Among the entries below, take the line with "part: (893, 352) -> (891, 465), size x1.67" and the line with "part: (682, 1085) -> (587, 1037), size x1.67", and output them and every line between them exactly, with nothing else.

**AVAILABLE DATA:**
+ + + + +

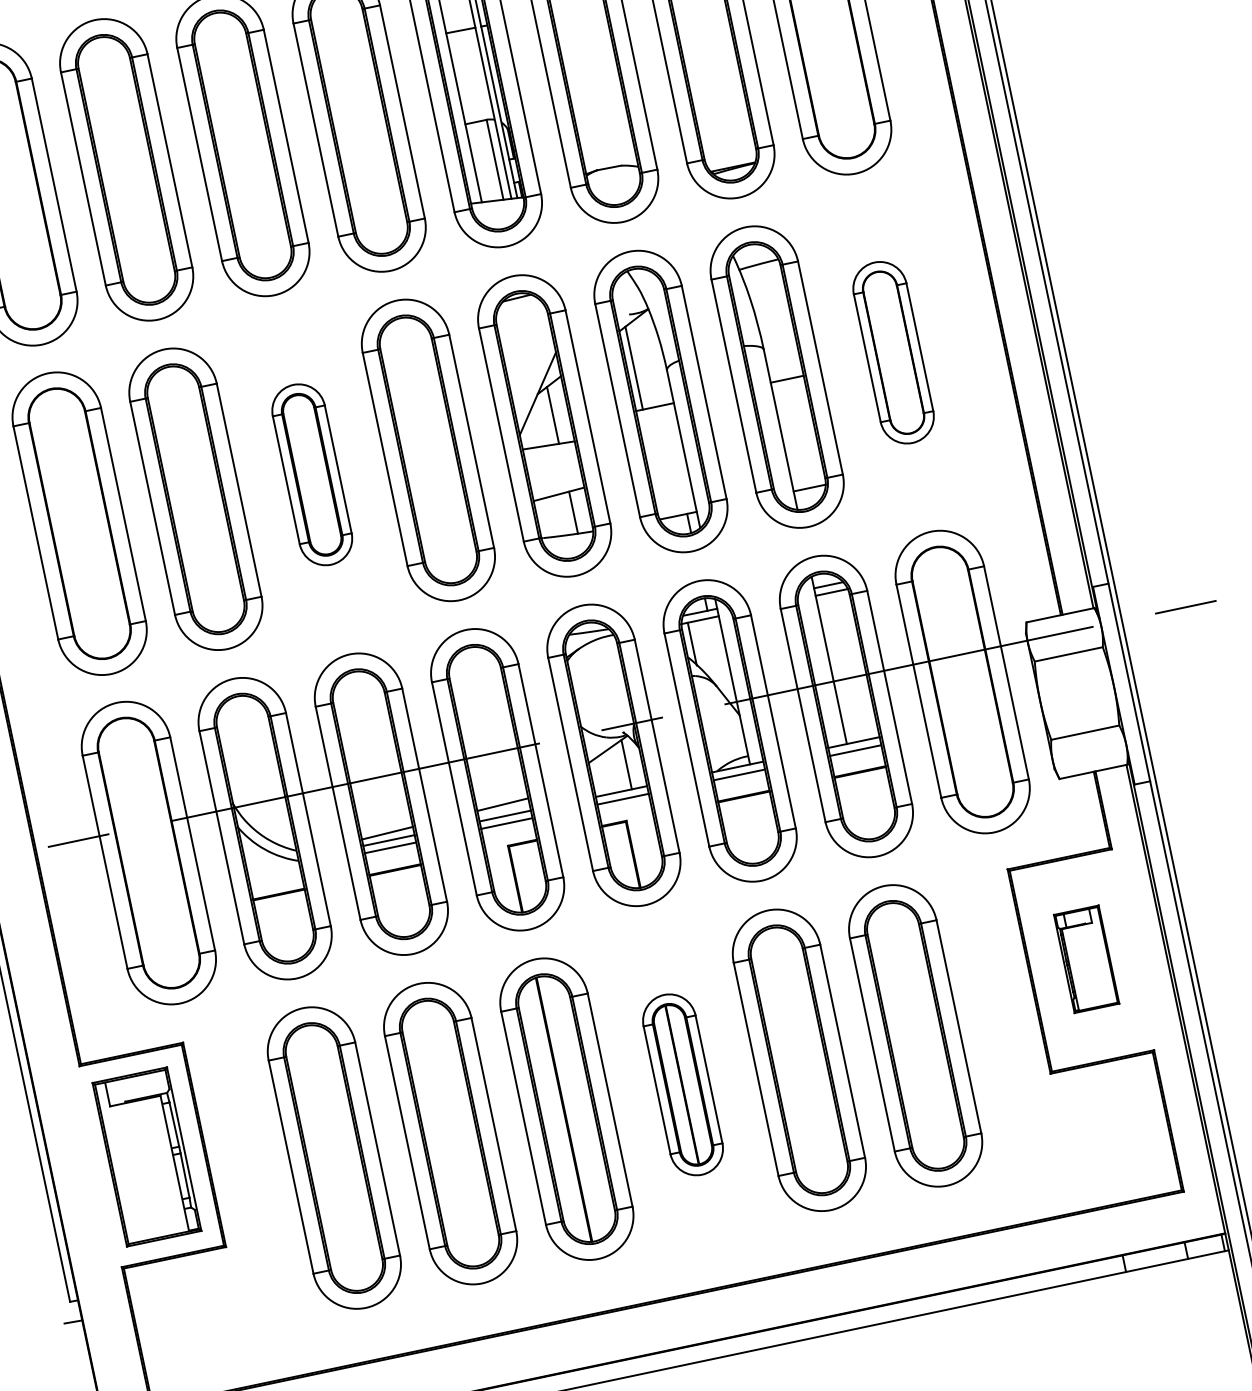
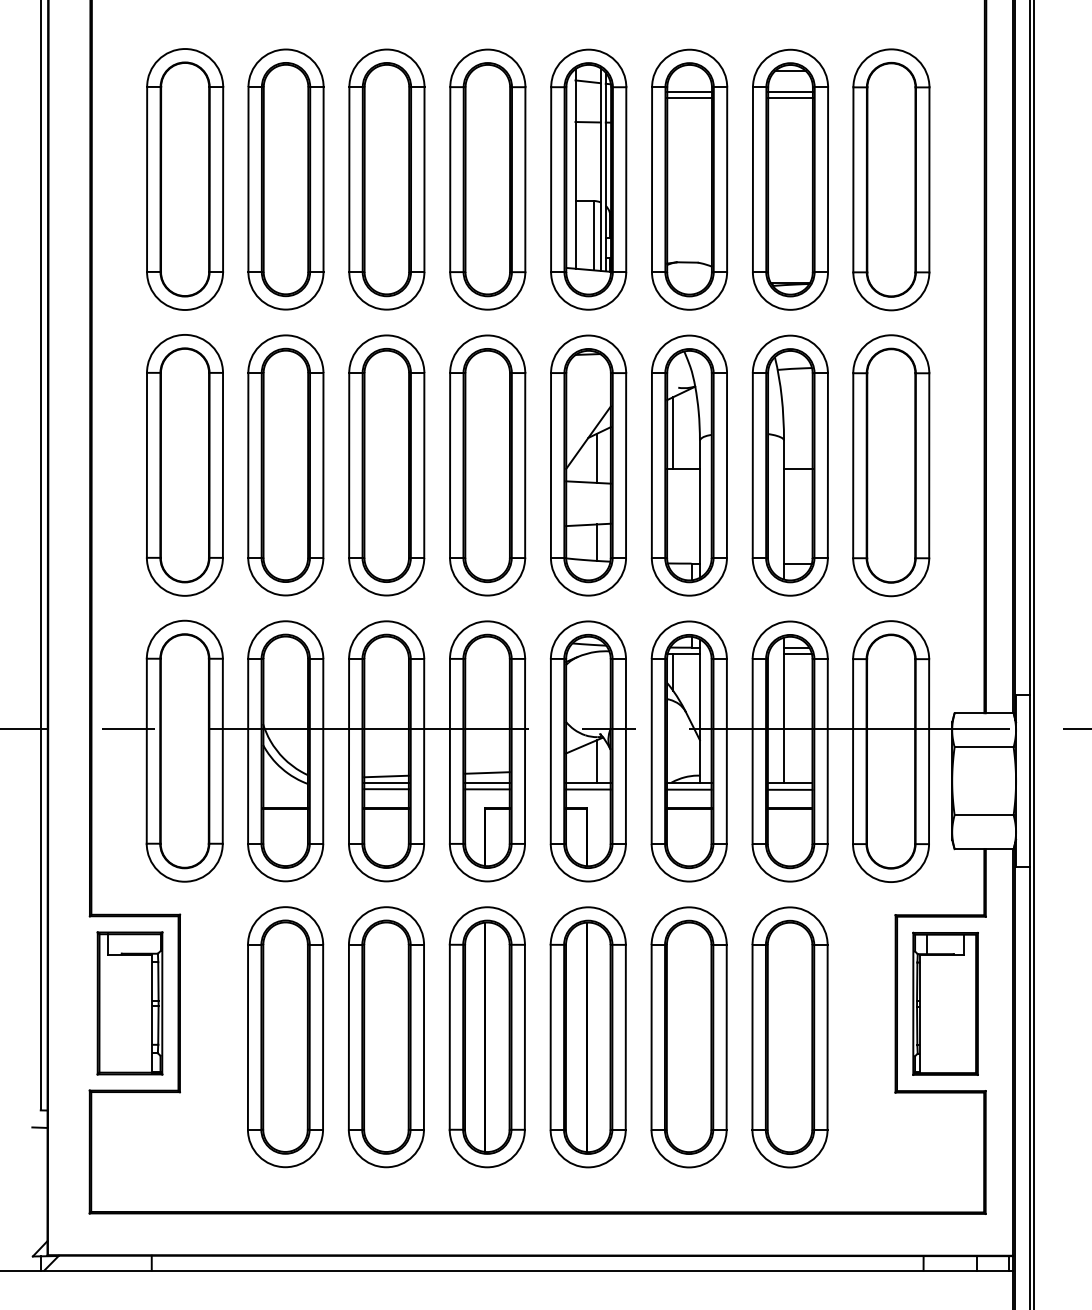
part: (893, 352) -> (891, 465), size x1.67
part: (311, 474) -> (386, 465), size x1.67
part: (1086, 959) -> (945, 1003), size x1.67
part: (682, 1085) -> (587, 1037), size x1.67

+ + + + +

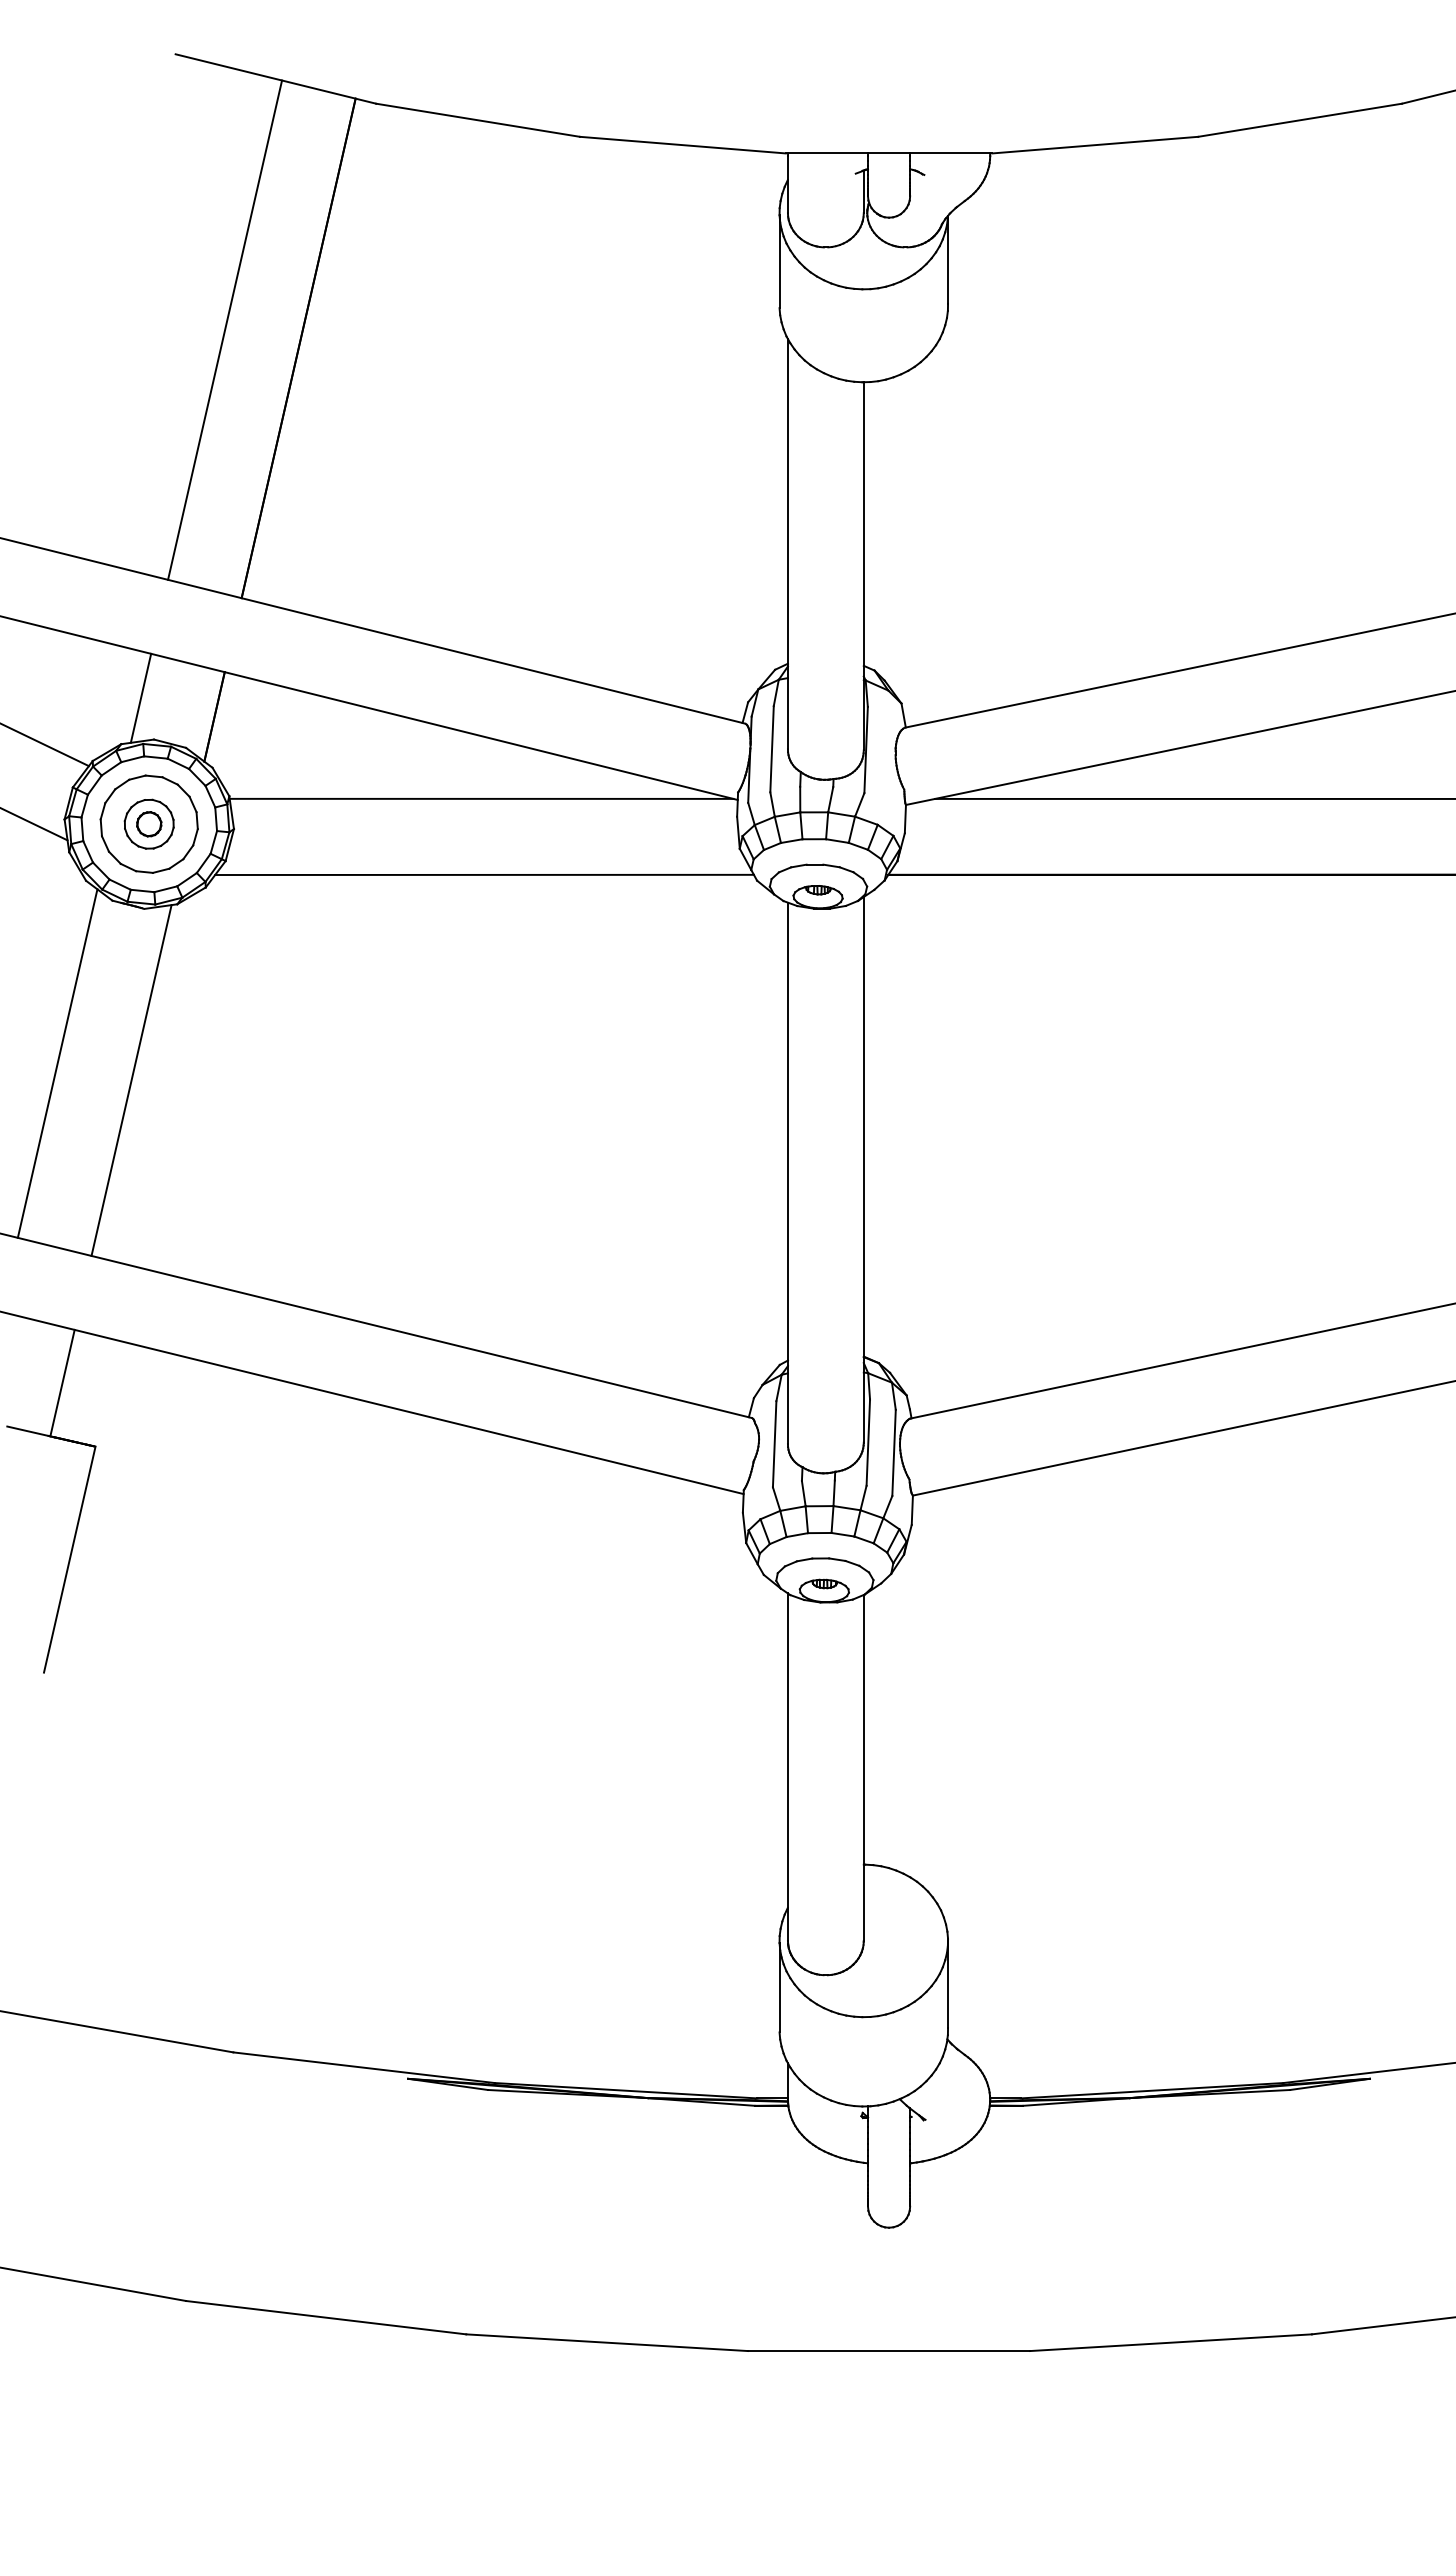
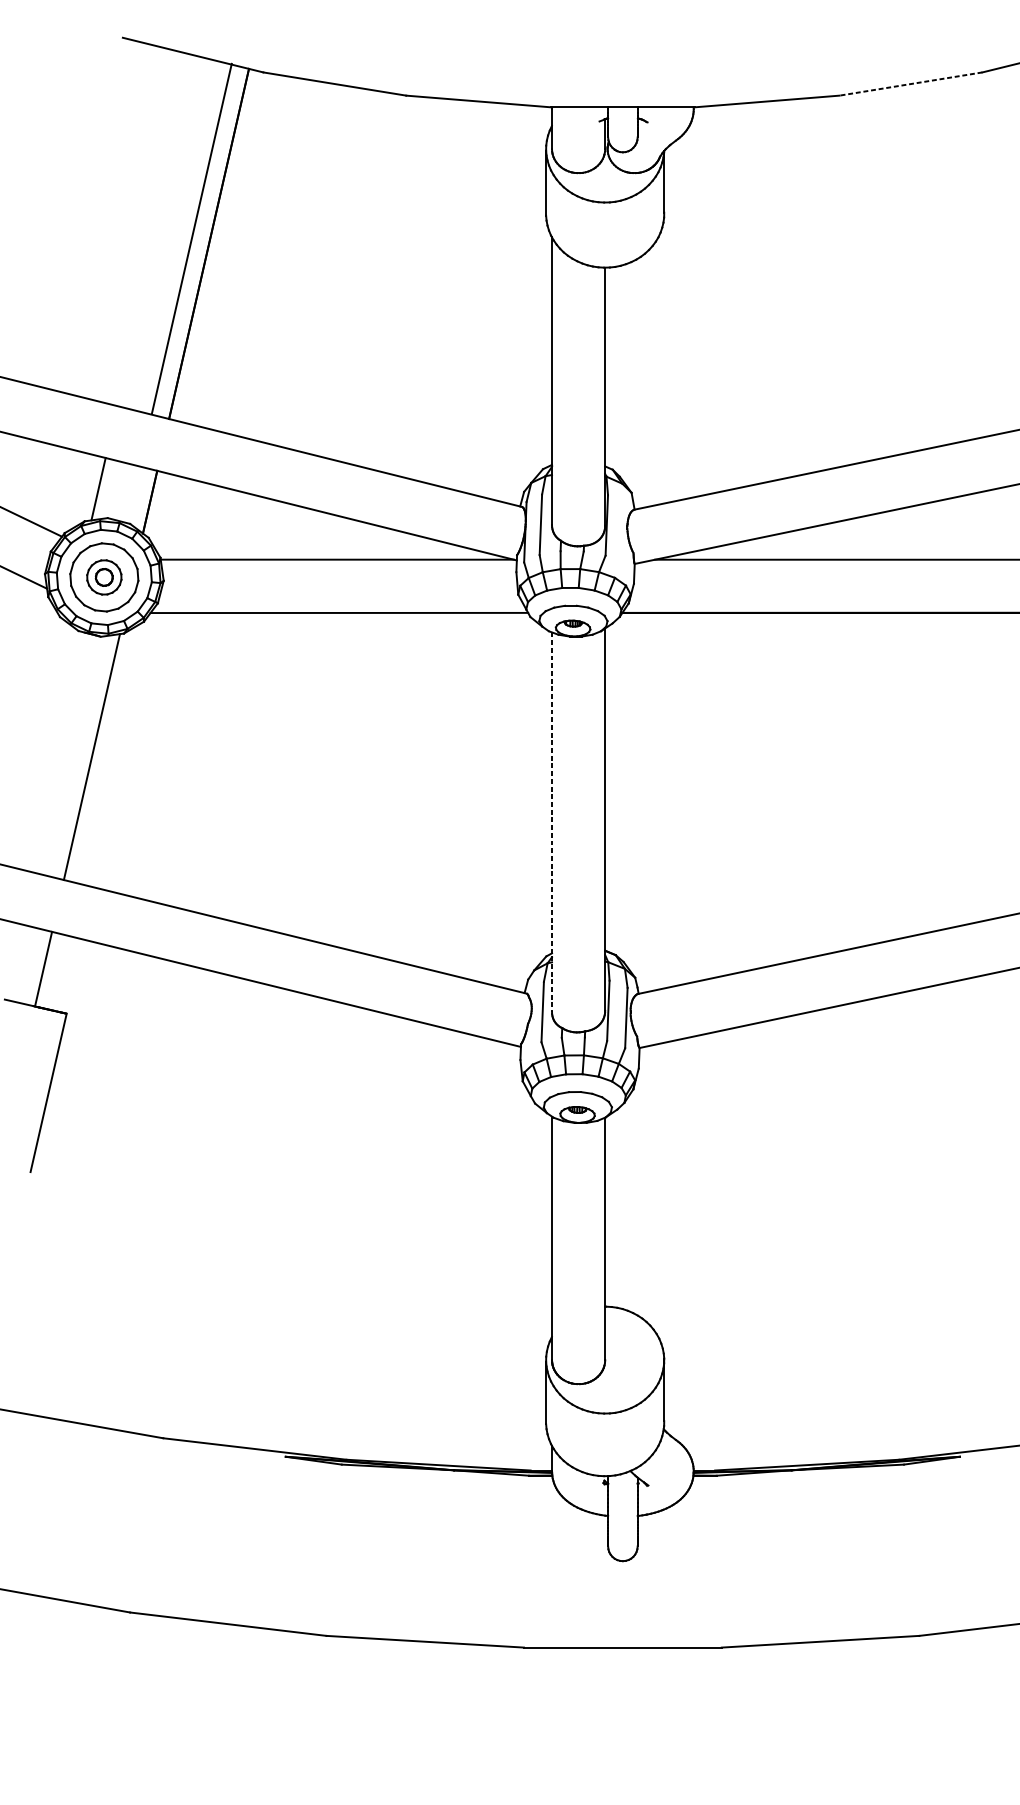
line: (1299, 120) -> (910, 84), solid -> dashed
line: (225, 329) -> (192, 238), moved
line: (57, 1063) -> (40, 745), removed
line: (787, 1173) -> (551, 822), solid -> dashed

+ + + + +

**ANSWER BELOW:**
part: (893, 352) -> (891, 465), size x1.67
part: (311, 474) -> (386, 465), size x1.67
part: (1086, 959) -> (945, 1003), size x1.67
part: (682, 1085) -> (587, 1037), size x1.67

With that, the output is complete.